Valve cleaning - how to tell if valve completely closed?

JP_RL_88

Greenie N00B Member
I'm doing this solo (unless anyone in the Durham NC area wants to hang out...), and without being able to watch the valves go up and down while someone else turns the crank it's really hard to tell if the valve is completely closed. Any pointers?
 
You could always put the car in neutral and put a giant breaker bar on the crank and turn it manually

You could also Jump the starter from the engine bay with a screwdriver
 
Thank you, but I know how to MOVE the valves by turning the crank, my question is how do I know that the valve is completely closed? It's kinda hard to see down there and judge if the valve is all the way closed (versus mostly closed). If I had someone to turn the crank while I watched the valves move up and down I would be able to tell when it stops moving up and starts moving down.
 
you can put a long screwdriver, or extension in the spark plug hole and watch it reach its peak at TDC, this will ensure the valves are fully shut. All I did when I did it solo was move the crank 1/4 turn at a time and watched them close they stay closed for a few degrees. Start by just looking chances are two are closed to begin with.
 
you can put a long screwdriver, or extension in the spark plug hole and watch it reach its peak at TDC, this will ensure the valves are fully shut. All I did when I did it solo was move the crank 1/4 turn at a time and watched them close they stay closed for a few degrees. Start by just looking chances are two are closed to begin with.

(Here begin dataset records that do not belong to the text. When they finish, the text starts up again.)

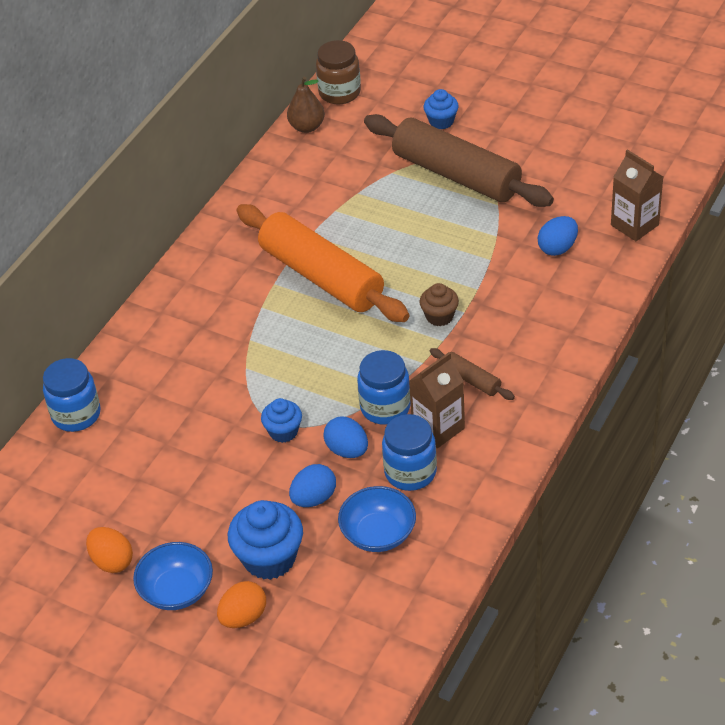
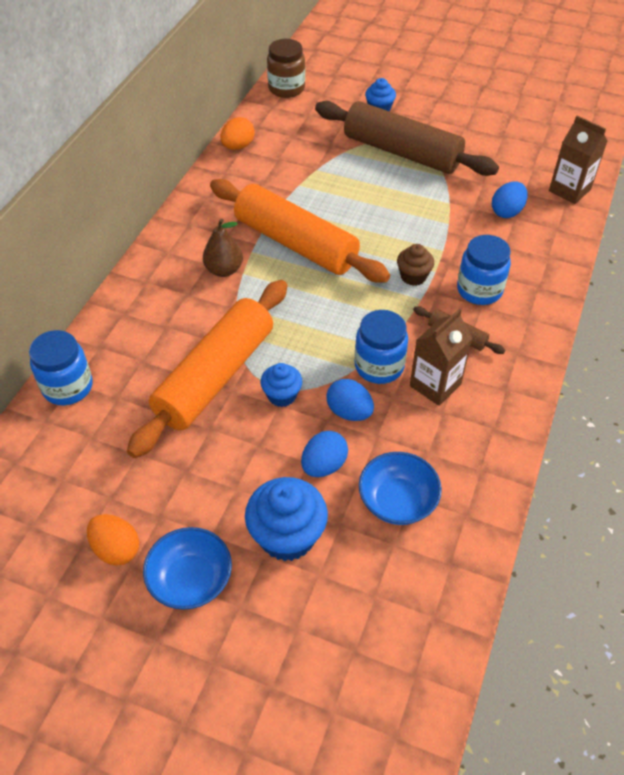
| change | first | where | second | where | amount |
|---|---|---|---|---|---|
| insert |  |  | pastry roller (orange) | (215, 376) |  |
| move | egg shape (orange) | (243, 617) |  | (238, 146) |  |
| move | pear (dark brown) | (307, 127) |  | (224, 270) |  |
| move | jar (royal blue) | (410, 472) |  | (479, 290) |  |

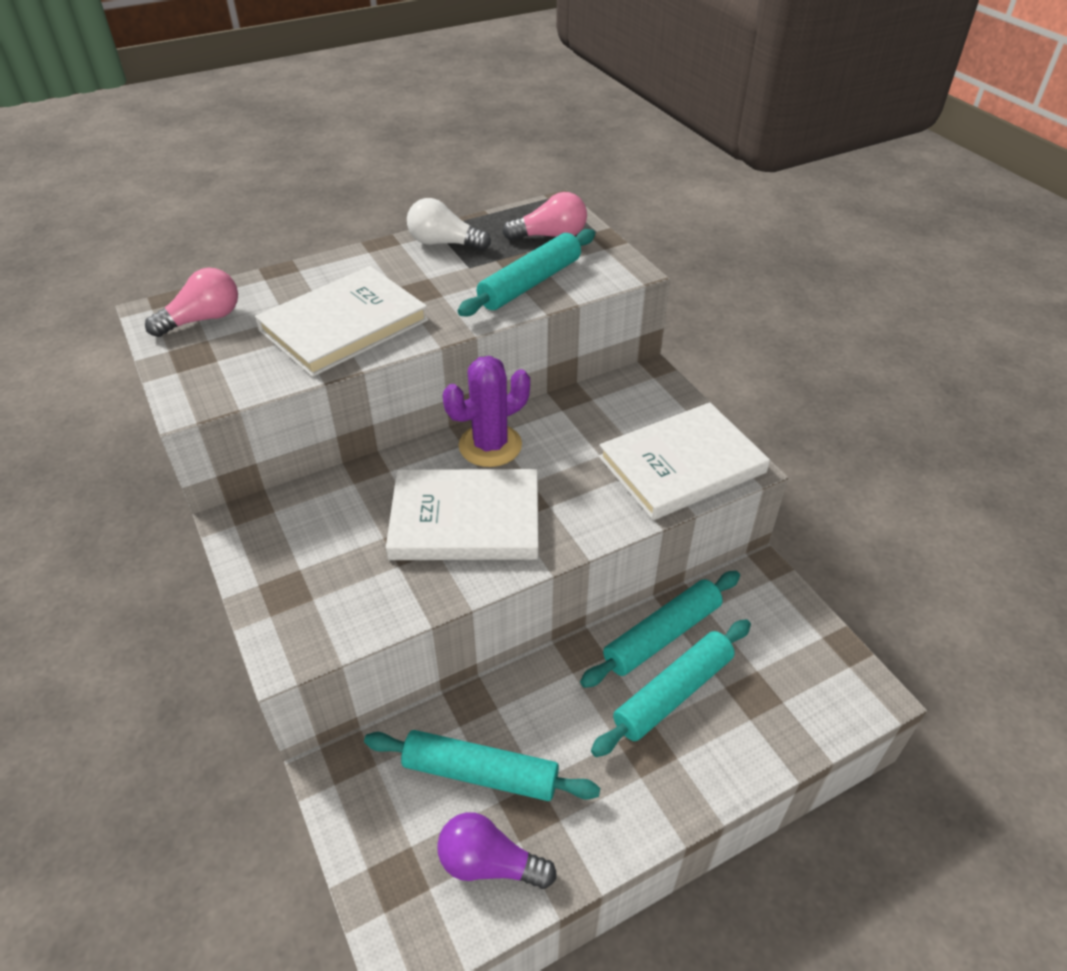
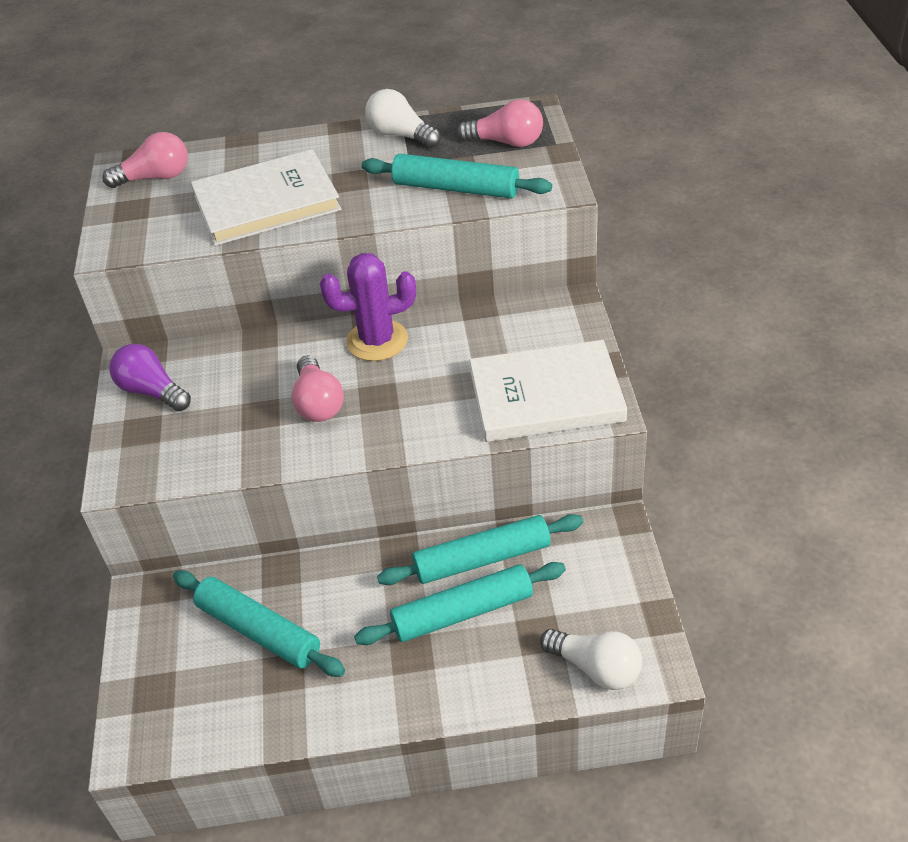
| change | first | where | second | where | amount |
|---|---|---|---|---|---|
| insert |  |  | light bulb (pure white) | (596, 668) |  |
| move | light bulb (purple) | (489, 863) |  | (152, 391) |  |
| replace | book (pure white) | (465, 519) | light bulb (rosy) | (318, 403) |  |
| rotate | pastry roller (turquoise) | (530, 283) |  | (456, 188) | 45 degrees clockwise |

That's a good idea. Might be a dumb question but does one 360 degree rotation of the crank equate to a full valve cycle? In other words if the valve is fully closed when the crank is at 12 o'clcock (or whatever arbitrary position), if I rotate it 360 degrees will that valve be fully closed again?
 
Followup on my previous post...so if one of the valves isn't completely closed and some of that B-12 chemtool cleaner leaks down in there, how bad is that? I'm using just a tablespoon or so at first, waiting a few minutes and see if it's still holding the liquid. But if I spill that much down into the cylinder will it do any damage?
 
It contaminates the oil, do an oil change and send it. But you're doing an oil change after valve cleaning anyway...right?

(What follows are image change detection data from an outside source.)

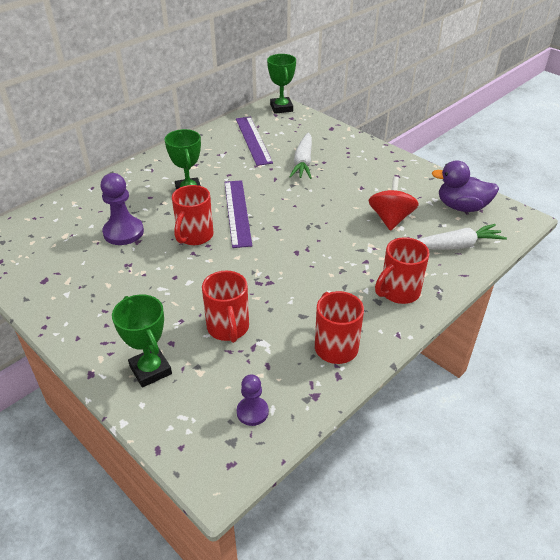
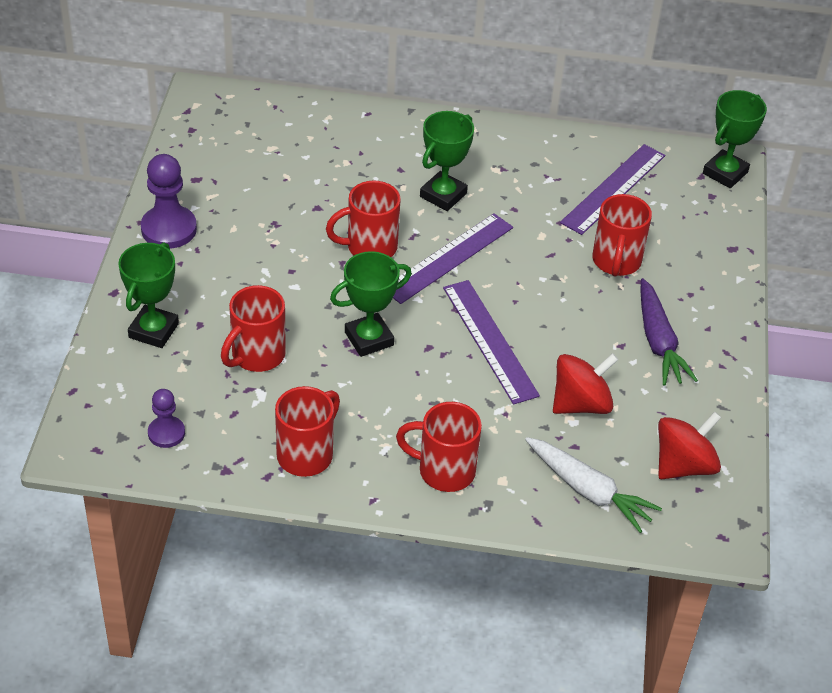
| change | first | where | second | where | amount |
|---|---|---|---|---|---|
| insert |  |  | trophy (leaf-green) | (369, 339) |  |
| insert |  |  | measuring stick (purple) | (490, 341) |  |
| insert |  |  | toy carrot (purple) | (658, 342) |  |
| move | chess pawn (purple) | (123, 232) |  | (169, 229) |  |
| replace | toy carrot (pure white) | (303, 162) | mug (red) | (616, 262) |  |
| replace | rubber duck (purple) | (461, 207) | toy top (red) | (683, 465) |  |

Yep that's the plan, not gonna do all this and not change the oil too (also cleaned EGR, manifold, MAP and MAF, throttle body, and replaced PCV valve). Guess I'm just paranoid about getting anything in the combustion chamber.
 
Yep that's the plan, not gonna do all this and not change the oil too (also cleaned EGR, manifold, MAP and MAF, throttle body, and replaced PCV valve). Guess I'm just paranoid about getting anything in the combustion chamber.

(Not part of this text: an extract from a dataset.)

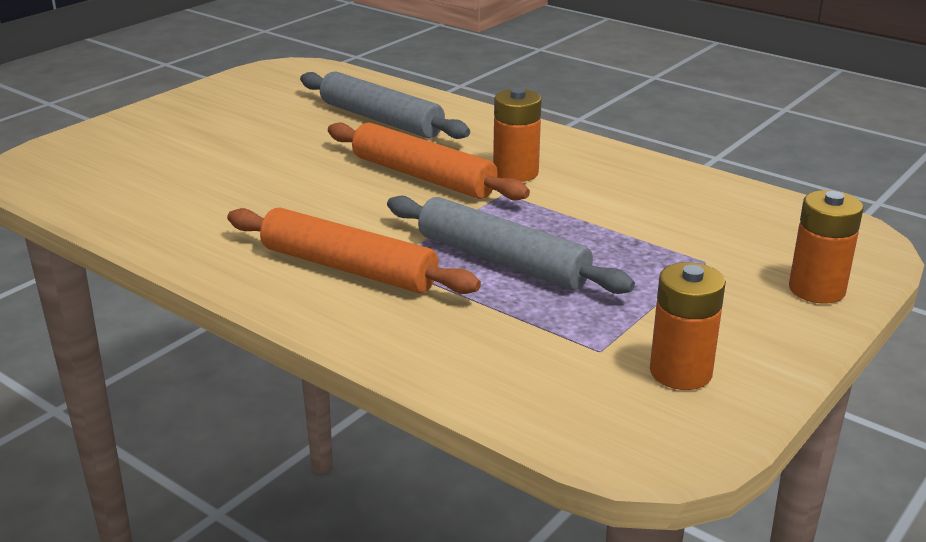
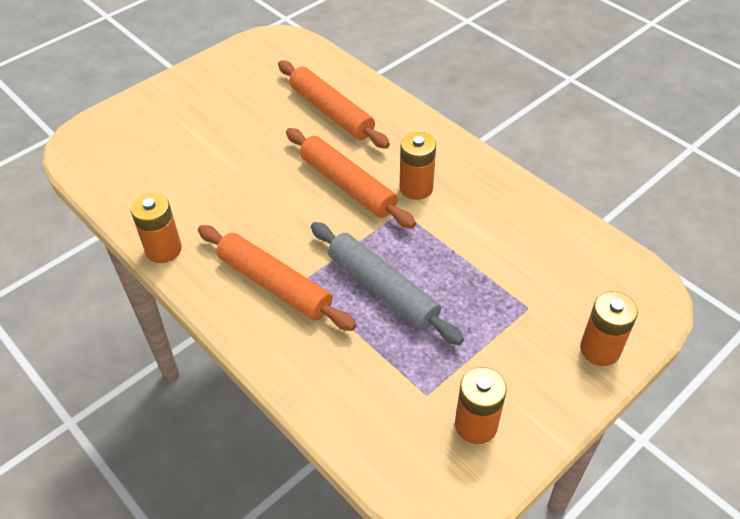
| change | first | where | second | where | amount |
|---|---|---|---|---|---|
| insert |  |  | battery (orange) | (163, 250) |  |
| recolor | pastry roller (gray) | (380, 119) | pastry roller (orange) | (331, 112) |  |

Been there! Totally get it
 
BTW, pointer for anyone following the Corksport valve cleaning guide in the future using that Harbor Freight gun. Even with the "Fine" grain walnut, it was clogging up the hopper and shutoff valve and it would spray a few walnut grains for a second and then clog up. I drilled out both the hopper and valve to maybe 1/32" larger diameter and works like a charm now.